I’ve written before about the importance of seeking intentional solitude as a part of self care for mothers, but a weekend away is a rarity for most of us. In my day-to-day life, solitude usually happens in the car on the way to pick kids up from school or late at night when they’ve finally all made it to bed. Because I share custody, I do have regular time without my kids, but I’m also regularly parenting solo when they are with me—and this can be the time when I need self care the most. The pressure is on for me to work all day and then come home and be on and present with my kids after school, and there are definitely some days when I feel like I’m going to crack. Here are some things that help me be at my best for them:
1. Start off the morning with quiet.
Many mamas tout the benefits of quiet time in the mornings before their kids are up and at ‘em, but I, for one, am so not a morning person. I still make time for quiet in the mornings, though. After I drop my kids off at school, I head straight for my co-working space, grab a cup of coffee, and sit with a book or articles that serve no other purpose than to nourish me. I’m usually at the office by 8:00 A.M., so it gives me plenty of time to start my day off intentionally.
2. Blow off steam in the car.
I usually listen to the radio or podcasts in the car, but when I really need to let out some stress, I crank up the volume and even belt loud “whoos” to let it all out. Sometimes I overthink it and worry I might look like weirdo whooping and hollering in the car, but better out than in with that stress, right?
3. Sleep smarter––and harder.
I think just about every mom has a tumultuous relationship with sleep. Not enough of it, namely. I’m a bit of a night owl, and not a morning person, which equates to less sleep than I should probably get most of the time. I do indulge in cat naps when I can, though. And aside from making myself go to bed at a decent hour, there’s not a ton you can do about getting better/more sleep. Or that’s what I thought.

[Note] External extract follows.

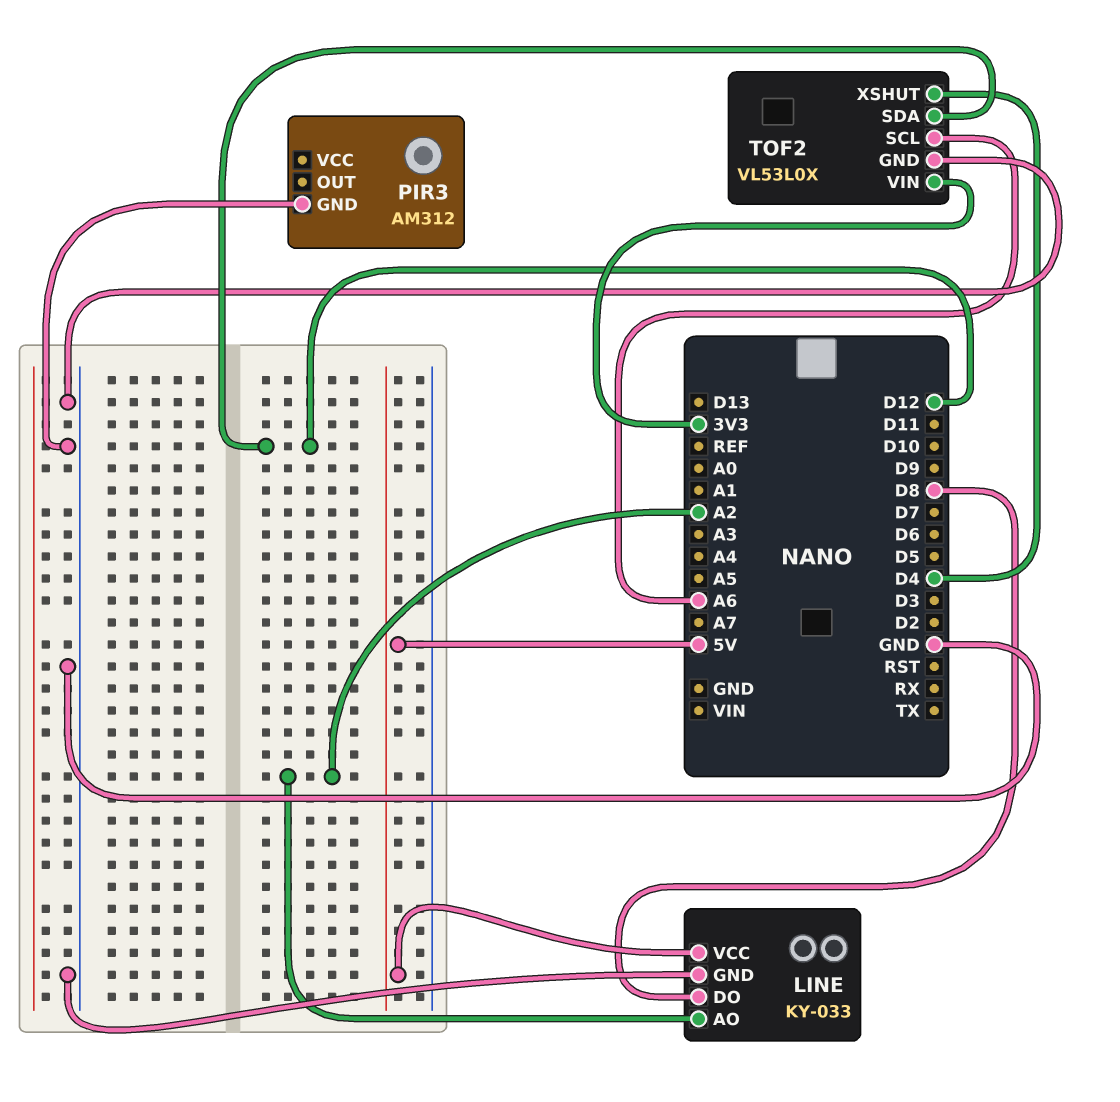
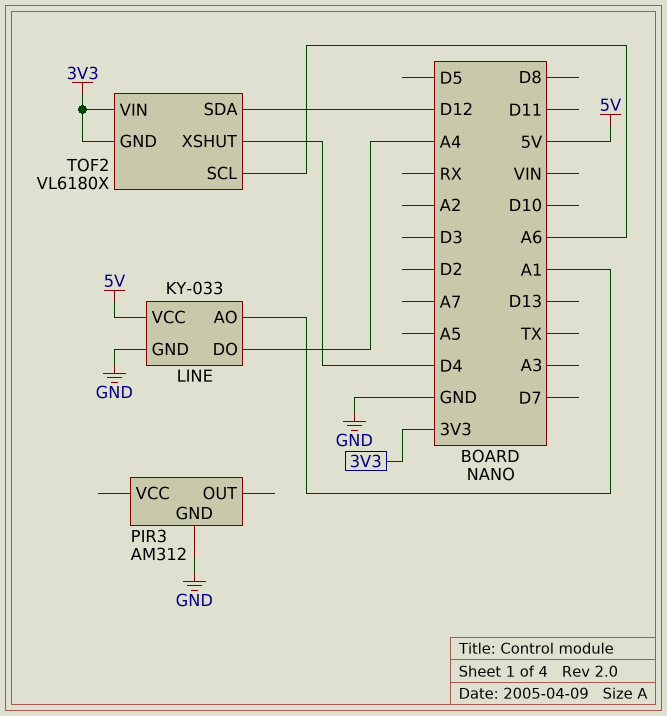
LINE pin AO: A2 -> A1
LINE pin DO: D8 -> A4
TOF2: VL53L0X -> VL6180X
TOF2 pin GND: GND -> 3V3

I’ve long heard of weighted blankets for calming anxiety, but it wasn’t until I had the opportunity to try one out myself that I realized how magical they were for getting better sleep. The purported benefits of weighted blankets include reducing cortisol (the main stress hormone) and encouraging the production of serotonin (a happy hormone).
Although I don’t always sleep with a weighted blanket, there’s a noticeable difference when I do. I usually wake up feeling more rested and relaxed. Weighted blankets are often likened to a giant hug and feel something like the apron you wear during an X-ray (depending on the weight of your blanket).
When I don’t feel like using a full weighted blanket when I sleep, I usually opt for a weighted eye mask. It has similar calming effects, without covering my entire body.
4. End the day on a high note.
Regardless of how busy or stressful my day with the kids has been, I try to make time for connecting with them before bedtime. This might be as simple as spending a few minutes asking about their day when I tuck my girls in, or talking to my teenager about what’s on his mind.
Most nights, I connect with my middle schooler through a game of cards. After he’s ready for bed, we’ll grab a deck and play a game of war or trash can. They’re not always super deep moments of connection, but they bring us together to reconnect at the end of every day. And that’s the thing that nourishes us all as mothers, isn’t it? Knowing that we have an unbreakable connection with our kids.